Meanwhile experts, commentators and politicians seem to be fumbling for a solution to a problem that has caused three deaths this year, reaching a tally of 18 football-related victims since a fan was killed in a stadium by a stray bullet in 1963.
The death Sunday of Gabriele Sandri, a Lazio fan on his way to a Serie A game in Milan, appears also to be a fatality caused by the clumsy reaction of a policeman arriving at a fight among fans at a motorway rest station.
What followed was yet another black Sunday for Italian football, with hooligans interrupting games in Bergamo and Taranto, and others assaulting police headquarters and causing turmoil in Milan and Rome.
The web forum "Vivereultras," which gathers die-hard fans from all clubs, gave its interpretation for the riots, calling Sandri's death "cold-blood murder" and explaining that "the anger of the ultras erupted because a friend was killed by the negligence of an agent."
Bergamo chief ultra Francesco Palafreni, 52, told police that "the (Atalanta-AC Milan) game had not to be played because the message was being conveyed that if a fan kills a policeman the league stops, (but) if the contrary happens, a 10-minute delay is enough."
His infelicitous statement compared the violent death in February of policeman Filippo Raciti in clashes outside the Catania stadium with the unfortunate killing of the fan Sunday, and was echoed by hundreds of hooligans chanting slogans in other stadiums.
Speaking Tuesday at the chamber of deputies, Interior Minister Giuliano Amato said that the fan "wouldn't be dead if a policeman had not fired, which is unforgivable, but he wouldn't be dead also if fans of different clubs meeting at a rest station had coffee together rather than fight."
As with past tragic football weekends, the ministry is attempting to counter fan violence by tightening its anti-hooligans laws.

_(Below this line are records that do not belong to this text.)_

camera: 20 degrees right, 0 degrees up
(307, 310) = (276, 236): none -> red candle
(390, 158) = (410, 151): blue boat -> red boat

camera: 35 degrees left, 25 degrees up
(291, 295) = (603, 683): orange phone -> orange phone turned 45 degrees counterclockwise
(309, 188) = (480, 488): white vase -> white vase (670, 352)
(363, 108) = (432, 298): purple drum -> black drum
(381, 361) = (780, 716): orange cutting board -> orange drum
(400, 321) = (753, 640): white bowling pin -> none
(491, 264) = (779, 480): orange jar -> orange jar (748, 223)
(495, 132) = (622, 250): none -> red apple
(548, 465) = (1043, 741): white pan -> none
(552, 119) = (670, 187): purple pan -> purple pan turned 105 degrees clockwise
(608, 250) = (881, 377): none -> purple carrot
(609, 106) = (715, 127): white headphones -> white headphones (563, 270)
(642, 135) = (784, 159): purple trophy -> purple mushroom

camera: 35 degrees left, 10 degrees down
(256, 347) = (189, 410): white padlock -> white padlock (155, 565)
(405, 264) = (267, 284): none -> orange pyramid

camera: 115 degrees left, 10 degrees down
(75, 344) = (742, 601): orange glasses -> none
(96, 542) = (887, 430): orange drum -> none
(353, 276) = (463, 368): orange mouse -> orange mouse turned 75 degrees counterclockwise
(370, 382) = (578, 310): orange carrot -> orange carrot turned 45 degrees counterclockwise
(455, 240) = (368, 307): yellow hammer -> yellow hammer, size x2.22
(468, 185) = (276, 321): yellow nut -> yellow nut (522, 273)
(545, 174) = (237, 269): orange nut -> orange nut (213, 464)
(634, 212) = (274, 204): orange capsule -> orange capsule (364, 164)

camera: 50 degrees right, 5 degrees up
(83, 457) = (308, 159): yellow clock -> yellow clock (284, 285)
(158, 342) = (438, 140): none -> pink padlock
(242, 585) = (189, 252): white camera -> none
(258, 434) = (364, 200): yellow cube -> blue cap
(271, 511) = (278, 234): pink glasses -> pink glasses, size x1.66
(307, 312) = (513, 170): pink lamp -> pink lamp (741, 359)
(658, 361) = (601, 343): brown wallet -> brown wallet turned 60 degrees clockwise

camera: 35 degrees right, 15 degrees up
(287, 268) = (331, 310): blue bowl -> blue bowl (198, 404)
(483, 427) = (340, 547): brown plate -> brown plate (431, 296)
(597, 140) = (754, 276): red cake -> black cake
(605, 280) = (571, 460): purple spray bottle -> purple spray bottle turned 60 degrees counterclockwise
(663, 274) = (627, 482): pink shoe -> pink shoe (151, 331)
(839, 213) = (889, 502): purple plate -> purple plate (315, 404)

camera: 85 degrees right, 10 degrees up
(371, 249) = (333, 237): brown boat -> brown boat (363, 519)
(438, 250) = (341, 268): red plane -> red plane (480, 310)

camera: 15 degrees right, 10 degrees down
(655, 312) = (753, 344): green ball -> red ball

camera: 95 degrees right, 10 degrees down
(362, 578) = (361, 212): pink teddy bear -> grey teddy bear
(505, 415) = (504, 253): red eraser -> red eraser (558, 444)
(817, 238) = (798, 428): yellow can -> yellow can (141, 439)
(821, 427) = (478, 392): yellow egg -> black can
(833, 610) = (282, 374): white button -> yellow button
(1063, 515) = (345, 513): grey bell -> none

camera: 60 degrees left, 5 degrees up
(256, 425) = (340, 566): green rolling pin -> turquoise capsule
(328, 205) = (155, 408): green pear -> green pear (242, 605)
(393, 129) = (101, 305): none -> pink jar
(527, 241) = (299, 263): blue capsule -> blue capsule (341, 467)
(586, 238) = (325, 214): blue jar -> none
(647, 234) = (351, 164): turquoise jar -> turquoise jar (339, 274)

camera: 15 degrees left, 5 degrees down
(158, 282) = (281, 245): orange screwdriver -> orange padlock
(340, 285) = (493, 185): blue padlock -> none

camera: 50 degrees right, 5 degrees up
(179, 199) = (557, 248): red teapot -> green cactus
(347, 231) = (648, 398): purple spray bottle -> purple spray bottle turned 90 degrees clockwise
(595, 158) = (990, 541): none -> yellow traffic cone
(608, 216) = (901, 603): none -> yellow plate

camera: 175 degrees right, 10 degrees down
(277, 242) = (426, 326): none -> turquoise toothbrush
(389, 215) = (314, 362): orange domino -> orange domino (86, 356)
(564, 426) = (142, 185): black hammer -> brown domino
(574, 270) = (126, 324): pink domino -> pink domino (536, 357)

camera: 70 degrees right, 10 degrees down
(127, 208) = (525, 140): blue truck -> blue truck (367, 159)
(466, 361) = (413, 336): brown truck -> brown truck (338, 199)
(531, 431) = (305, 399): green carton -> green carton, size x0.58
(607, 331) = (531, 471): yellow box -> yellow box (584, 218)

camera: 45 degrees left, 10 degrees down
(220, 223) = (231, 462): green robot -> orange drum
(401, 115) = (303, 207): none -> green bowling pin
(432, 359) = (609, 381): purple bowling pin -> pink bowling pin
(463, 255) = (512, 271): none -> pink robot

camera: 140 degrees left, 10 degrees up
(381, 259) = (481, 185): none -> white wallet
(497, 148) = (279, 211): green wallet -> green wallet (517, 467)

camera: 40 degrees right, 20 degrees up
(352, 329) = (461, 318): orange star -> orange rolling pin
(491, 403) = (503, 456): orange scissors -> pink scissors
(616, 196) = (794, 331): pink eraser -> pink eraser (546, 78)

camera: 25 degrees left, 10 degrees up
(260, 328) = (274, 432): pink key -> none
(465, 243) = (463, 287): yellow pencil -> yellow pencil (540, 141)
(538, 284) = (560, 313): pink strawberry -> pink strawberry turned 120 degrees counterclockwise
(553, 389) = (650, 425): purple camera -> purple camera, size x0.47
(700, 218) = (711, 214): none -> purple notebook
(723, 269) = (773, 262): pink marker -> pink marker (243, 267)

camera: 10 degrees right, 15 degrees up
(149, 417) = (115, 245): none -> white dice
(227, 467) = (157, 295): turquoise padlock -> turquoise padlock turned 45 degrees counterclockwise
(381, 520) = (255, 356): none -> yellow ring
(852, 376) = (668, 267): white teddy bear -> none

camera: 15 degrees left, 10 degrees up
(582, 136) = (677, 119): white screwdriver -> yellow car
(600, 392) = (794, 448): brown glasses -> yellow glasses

Examples from foreign countries such as Germany or England, where hooliganism has been more successfully countered, are being considered.
Sports Minister Giovanna Melandri said she was pleased that the Italian football federation (FIGC) Monday adopted rules to improve the monitoring of access to stadiums and reward the sportsmanship of fans while looking to establish a dialogue with them.
In Italy, however, the problem might be bigger and with roots that go beyond football.
Police studies quoted by la Repubblica set at about 80,000 the number of fans monitored or investigated for violent episodes.
About a quarter of them, though, consist of smaller groups who appear not only to direct their violence mainly against the police, but also target sports institutions and the rich television networks.
Further evidence came from Sunday riots in Rome and Milan, where hooligans attacked the police headquarters and the seat of the Italian Olympic Committee (CONI), and beat up a cameraman from Sky TV, something which had already happened in Turin in September.
Beside the larger group of violence-prone fans, police believe that the real danger comes from about 60 right-leaning groups totalling some 15,000 fans, plus 5,000 organised in left-wing groups.
"They are few enough to let football people say that these people are a minority who cannot kill the best show in the world," la Repubblica quoted a police official as saying.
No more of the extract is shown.